Roberto Barbero, presidente di Cia – Agricoltori italiani di Torino, rilancia l’allarme sui predatori che ormai spadroneggiano nel Torinese, dopo che lunedì sera, all’ora di cena, due lupi sono stati visti circolare sulla strada comunale, pienamente illuminata, in borgata Piantà di Villar Pellice.

Ad accorgersi dei predatori è stata Katia Monnet, che, richiamata dall’abbaiare dei suoi cani, è uscita dalla stalla nella quale stava lavorando e ha visto i lupi per strada, per nulla intimoriti dai cani, né dalla sua presenza e del compagno Omar Davit, che l’aveva prontamente raggiunta.

Non nascondendo la comprensibile preoccupazione per l’incolumità fisica del proprio figlioletto di cinque anni, la giovane coppia di agricoltori ha immediatamente messo al corrente dell’accaduto la sindaca Garnier, che, a sua volta, ha subito sollecitato con una lettera l’attenzione del prefetto di Torino, ribadendo come tali segnalazioni si stiano notevolmente moltiplicando sul territorio comunale, ora anche in zone normalmente antropizzate, come la borgata Piantà.

Nonostante i costi e le ore di lavoro profusi dalle aziende agricole per difendersi dai lupi, ha scritto la sindaca di Villar Pellice al prefetto, le aziende agricole continuano a subire gravi perdite di animali da reddito per causa di questi predatori, e la situazione peggiora sempre più.

«Abbiamo bisogno di una legge che consenta di gestire i predatori – osserva Barbero -, se occorre anche con dei piani di abbattimento, e non di tutelarli a tutti i costi, come avviene oggi. La  salvaguardia dell’ecosistema non può prescindere dall’uomo, lasciando l’ambiente in balìa dei lupi.
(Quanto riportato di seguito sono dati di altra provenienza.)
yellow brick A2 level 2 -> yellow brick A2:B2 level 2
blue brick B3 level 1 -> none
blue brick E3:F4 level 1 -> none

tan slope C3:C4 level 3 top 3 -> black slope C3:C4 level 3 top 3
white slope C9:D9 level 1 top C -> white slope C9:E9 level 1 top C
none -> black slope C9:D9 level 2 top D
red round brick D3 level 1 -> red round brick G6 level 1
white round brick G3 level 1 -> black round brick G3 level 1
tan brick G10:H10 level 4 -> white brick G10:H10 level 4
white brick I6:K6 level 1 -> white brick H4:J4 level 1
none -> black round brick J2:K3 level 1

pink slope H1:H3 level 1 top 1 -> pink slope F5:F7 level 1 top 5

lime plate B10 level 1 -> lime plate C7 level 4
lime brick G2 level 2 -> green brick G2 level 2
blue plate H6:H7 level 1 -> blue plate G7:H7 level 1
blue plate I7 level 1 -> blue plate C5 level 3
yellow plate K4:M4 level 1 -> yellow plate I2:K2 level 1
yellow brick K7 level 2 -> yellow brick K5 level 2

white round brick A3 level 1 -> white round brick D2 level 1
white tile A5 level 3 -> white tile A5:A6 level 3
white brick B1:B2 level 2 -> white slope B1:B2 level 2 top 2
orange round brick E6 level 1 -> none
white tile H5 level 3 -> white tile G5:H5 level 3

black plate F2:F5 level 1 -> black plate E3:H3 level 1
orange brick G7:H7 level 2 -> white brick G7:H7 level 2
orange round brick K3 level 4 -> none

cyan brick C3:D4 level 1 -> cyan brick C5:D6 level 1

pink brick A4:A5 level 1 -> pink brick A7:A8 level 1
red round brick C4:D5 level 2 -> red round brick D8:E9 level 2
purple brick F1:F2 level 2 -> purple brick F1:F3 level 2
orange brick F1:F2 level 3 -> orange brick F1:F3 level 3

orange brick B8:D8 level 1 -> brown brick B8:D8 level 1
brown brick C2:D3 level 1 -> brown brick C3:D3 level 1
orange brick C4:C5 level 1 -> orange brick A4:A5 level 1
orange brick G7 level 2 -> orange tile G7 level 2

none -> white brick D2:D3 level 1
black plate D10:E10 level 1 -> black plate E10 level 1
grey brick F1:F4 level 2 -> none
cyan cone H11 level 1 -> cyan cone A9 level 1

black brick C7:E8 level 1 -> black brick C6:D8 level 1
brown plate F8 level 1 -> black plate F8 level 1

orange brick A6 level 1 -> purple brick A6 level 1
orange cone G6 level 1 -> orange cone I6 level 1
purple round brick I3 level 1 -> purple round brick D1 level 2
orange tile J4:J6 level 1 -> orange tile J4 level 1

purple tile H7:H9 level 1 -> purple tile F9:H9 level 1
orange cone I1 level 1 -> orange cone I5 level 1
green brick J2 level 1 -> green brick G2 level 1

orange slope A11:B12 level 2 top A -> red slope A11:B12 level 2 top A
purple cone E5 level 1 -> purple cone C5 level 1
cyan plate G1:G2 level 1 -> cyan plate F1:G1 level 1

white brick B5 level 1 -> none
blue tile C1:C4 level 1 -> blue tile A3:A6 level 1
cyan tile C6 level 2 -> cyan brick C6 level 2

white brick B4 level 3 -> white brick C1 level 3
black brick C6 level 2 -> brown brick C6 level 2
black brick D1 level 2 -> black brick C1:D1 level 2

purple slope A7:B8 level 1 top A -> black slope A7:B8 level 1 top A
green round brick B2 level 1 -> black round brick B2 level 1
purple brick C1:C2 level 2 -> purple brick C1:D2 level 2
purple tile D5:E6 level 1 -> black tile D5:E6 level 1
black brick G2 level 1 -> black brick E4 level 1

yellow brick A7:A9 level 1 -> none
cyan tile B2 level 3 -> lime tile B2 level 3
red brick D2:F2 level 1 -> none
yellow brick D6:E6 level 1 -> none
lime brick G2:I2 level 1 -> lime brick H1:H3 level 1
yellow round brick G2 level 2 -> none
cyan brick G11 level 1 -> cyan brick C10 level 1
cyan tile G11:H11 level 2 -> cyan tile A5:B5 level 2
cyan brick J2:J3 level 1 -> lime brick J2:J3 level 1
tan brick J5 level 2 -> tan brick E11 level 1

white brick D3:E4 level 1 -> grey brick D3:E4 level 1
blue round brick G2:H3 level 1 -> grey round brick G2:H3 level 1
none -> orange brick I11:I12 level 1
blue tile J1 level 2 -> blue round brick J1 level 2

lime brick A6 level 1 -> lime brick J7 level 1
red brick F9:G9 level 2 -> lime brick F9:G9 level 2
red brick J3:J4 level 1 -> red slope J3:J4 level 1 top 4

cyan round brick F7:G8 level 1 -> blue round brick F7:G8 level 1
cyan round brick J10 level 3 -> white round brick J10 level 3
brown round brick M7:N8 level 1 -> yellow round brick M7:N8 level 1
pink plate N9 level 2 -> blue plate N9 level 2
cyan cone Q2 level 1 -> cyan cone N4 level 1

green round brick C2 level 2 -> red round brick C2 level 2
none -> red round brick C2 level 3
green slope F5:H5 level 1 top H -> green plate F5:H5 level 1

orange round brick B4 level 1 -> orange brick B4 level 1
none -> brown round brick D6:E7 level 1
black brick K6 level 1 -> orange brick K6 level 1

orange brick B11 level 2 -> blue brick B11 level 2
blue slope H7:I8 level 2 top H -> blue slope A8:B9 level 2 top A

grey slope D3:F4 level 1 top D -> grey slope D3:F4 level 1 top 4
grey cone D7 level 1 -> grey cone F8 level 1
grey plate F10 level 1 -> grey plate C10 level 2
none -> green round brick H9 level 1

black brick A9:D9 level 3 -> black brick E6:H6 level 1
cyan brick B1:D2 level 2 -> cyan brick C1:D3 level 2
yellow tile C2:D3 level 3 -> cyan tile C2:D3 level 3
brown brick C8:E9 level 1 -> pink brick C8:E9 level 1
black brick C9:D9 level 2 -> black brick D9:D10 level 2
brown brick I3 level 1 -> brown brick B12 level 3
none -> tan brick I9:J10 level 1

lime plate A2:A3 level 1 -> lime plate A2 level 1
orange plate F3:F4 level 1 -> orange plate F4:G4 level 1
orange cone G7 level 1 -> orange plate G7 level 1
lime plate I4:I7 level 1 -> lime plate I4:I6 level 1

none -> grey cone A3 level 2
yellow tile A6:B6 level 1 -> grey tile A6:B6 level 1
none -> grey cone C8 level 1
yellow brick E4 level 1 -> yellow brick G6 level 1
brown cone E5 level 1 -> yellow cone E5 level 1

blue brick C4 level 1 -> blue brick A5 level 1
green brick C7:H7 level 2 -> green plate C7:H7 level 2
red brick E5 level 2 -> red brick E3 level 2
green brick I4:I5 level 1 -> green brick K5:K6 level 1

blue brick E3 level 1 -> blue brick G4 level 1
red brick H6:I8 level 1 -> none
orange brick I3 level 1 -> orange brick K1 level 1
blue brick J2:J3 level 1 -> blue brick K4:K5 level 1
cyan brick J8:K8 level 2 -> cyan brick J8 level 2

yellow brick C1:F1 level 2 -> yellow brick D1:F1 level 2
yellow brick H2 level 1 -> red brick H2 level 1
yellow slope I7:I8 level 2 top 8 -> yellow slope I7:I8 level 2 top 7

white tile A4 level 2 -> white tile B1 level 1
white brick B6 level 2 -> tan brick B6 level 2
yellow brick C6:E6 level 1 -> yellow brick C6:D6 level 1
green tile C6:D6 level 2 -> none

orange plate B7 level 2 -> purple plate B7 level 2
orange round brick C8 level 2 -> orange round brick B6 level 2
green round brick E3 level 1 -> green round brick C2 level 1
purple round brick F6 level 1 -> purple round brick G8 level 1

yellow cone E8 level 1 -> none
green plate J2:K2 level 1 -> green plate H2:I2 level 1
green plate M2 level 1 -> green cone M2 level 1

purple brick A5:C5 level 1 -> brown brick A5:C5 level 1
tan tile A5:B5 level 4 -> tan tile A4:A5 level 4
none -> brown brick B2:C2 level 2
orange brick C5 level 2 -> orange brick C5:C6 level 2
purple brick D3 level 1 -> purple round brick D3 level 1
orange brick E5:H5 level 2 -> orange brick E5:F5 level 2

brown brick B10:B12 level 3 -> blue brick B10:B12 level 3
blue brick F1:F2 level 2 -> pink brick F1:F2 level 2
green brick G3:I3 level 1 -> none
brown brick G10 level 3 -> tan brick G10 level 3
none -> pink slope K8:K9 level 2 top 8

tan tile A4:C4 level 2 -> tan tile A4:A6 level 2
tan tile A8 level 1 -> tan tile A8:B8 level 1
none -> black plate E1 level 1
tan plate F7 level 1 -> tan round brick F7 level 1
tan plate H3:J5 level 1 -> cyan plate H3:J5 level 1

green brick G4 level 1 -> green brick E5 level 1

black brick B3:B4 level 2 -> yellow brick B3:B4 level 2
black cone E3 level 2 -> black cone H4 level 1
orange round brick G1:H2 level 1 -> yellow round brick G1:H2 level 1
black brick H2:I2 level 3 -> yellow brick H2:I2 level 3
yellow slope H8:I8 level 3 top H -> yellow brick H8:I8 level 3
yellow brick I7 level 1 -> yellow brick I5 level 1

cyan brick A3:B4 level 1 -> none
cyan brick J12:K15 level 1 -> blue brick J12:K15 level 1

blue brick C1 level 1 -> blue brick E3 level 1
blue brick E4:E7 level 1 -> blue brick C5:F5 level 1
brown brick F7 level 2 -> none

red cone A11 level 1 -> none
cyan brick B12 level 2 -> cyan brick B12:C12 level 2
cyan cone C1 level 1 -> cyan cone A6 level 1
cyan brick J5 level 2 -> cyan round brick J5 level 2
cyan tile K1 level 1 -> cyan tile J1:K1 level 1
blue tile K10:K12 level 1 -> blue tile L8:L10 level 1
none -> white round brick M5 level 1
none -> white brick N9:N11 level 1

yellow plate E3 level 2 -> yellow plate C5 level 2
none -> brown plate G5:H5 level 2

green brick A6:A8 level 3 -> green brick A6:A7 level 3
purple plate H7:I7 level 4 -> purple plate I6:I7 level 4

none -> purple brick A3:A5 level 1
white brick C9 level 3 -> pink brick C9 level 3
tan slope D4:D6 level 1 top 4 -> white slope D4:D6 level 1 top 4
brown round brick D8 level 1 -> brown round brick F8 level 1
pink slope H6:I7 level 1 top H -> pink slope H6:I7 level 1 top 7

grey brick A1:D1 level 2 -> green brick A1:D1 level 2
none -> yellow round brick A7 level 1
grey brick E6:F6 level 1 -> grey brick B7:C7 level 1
Se non si interverrà per limitare il numero dei predatori, i pastori saranno costretti ad abbandonare la montagna, con grave danno per tutti».

Barbero ricorda come i piani di contenimento dei lupi siano una pratica di normale amministrazione in molti paesi, come la Francia, la Spagna e la Norvegia, mentre in Italia le iniziative legislative promosse in tal senso dalle Regioni Veneto, Toscana e Valle d’Aosta e dalle Province autonome di Trento e Bolzano risultano  impugnate dal Governo o in attesa del parere dell’Unione europea e dell’Istituto superiore per la protezione e la ricerca ambientale.

«In Piemonte – continua il presidente di Cia Agricoltori italiani di Torino -, dove la presenza del predatore è tra le più consistenti in Italia, la politica purtroppo non si è ancora mossa e non ha risposto alle sollecitazioni. A maggio – rileva Barbero – la nostra Organizzazione ha riunito a Fenestrelle centinaia di allevatori, insieme a parlamentari, consiglieri regionali e della Città Metropolitana, oltre ad amministratori locali, tecnici faunistici, ambientalisti e cacciatori, e tutti hanno convenuto sulla necessità di riaprire al più presto il Tavolo del Piano lupo nazionale. Peccato che poi nessuno se ne sia fatto politicamente carico, a cominciare dalla Regione Piemonte, che sembra far finta di non vedere i danni irreparabili che il predatore causa alle aziende in montagna».